Trespassers were removed from UP property at a record pace in 1998, as the Police Department intensified its "zero tolerance" policy toward interlopers.
"Trespassers are the root cause of most of the serious crime committed on our property," said Jim Schiffman, director-Police Operations. "If we can eliminate them, we can eliminate much - if not all - of that crime."
A total of 48,099 trespassers were escorted off the property last year, up 12 percent over the 42,770 removed in 1997. The figure doesn't include the 48,558 undocumented aliens from Mexico taken off trains or discovered in yards.
Augmenting the efforts of local police units to discourage trespassing are Special Operations Response Teams (SORT). They were recently deployed at San Jose and Salinas, Calif., and cited dozens of offenders, said George Slaats, Western Region director of police at Roseville.
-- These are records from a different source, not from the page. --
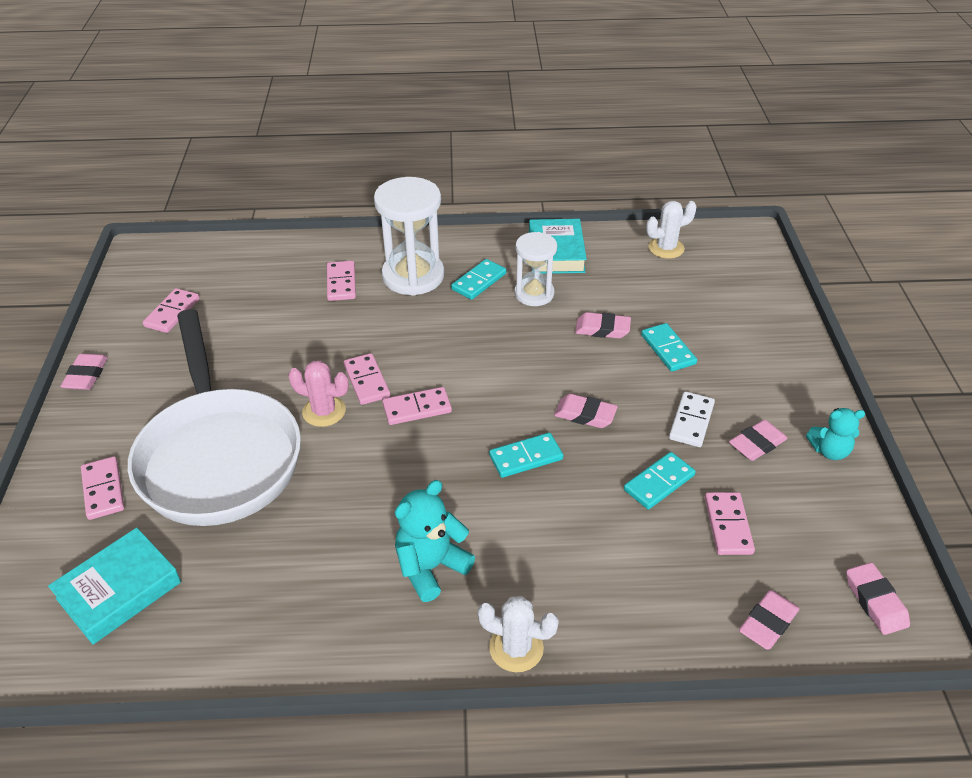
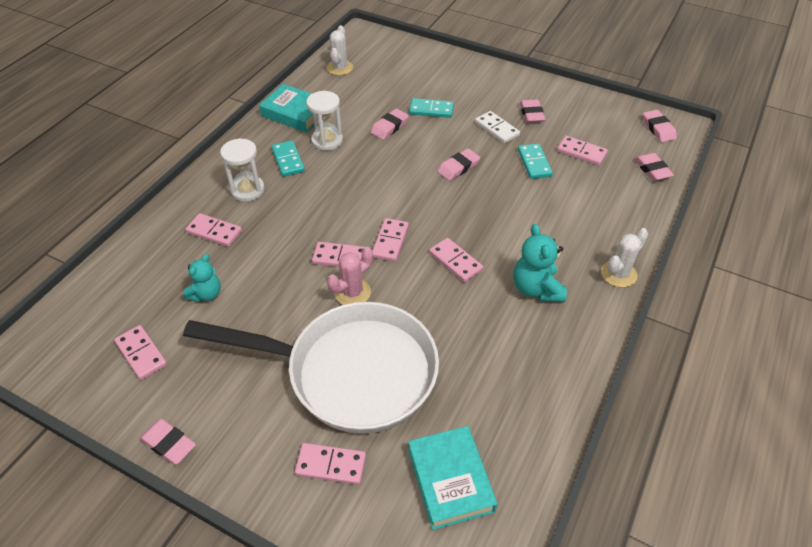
camera: 60 degrees left, 5 degrees up
(413, 276) = (247, 190): white hourglass -> white hourglass, size x0.63
(424, 475) = (455, 261): none -> pink domino
(526, 457) = (475, 208): turquoise domino -> none
(829, 451) = (554, 93): turquoise teddy bear -> turquoise teddy bear (206, 294)
(875, 601) = (658, 129): pink eraser -> pink eraser turned 60 degrees clockwise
"When we identify a particular trouble spot - whether with trespassers, burglaries or other offenses - we will send in a team to help local officers," Slaats said. "And we have had very good success. In addition to removing the trespassers, we want to bring a heightened awareness of the problem to the communities, to emphasize that people should not trespass on UP property."
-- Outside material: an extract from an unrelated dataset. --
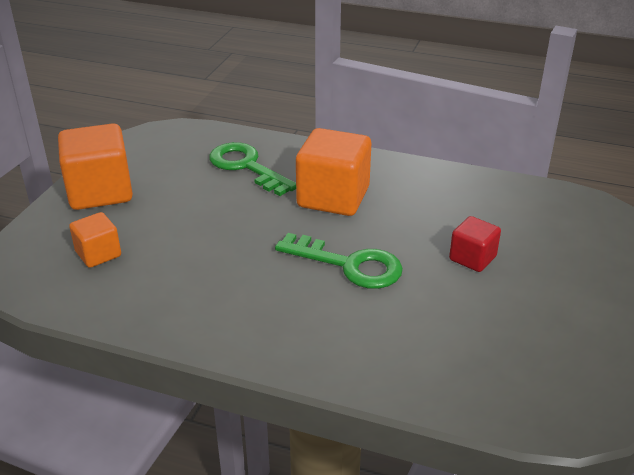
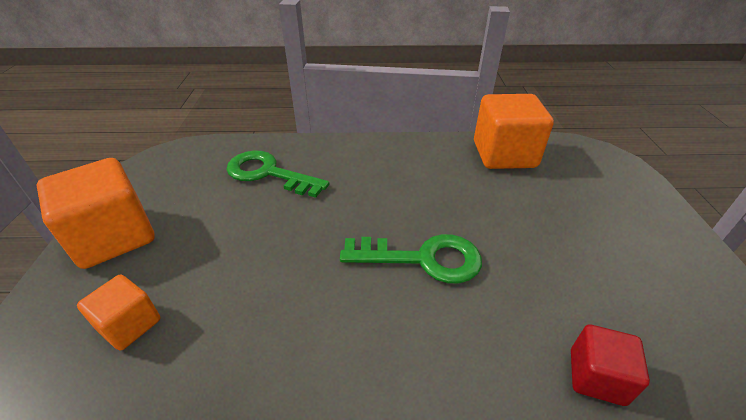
camera: 20 degrees left, 5 degrees up
(333, 197) = (366, 187): orange cube -> orange cube (504, 154)
(472, 258) = (527, 220): red cube -> red cube (596, 376)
The Police Department had set a goal [quota? -ed] of removing 43,200 trespassers during 1998 and exceeded that by almost 5,000. The department also surpassed goals in other categories, said Dennis Jenson, general director-Police Operations.
"We had significant success with our CARE program," he said, referring to Crossing Accident Reduction Enforcement, in which UP Police team up with local and state officers to cite drivers who violate crossing regulations. Last year, 1,220 citations and warnings were issued in 43 CARE operations.
Year-end activity reports on other programs included:
- Arrests made, goal 7,200, actual 7,492.
- Grade Crossing Collision Investigation (G.C.C.I.), training for outside law enforcement officers, goal 2,400 annually, actual 3,665 in 163 programs.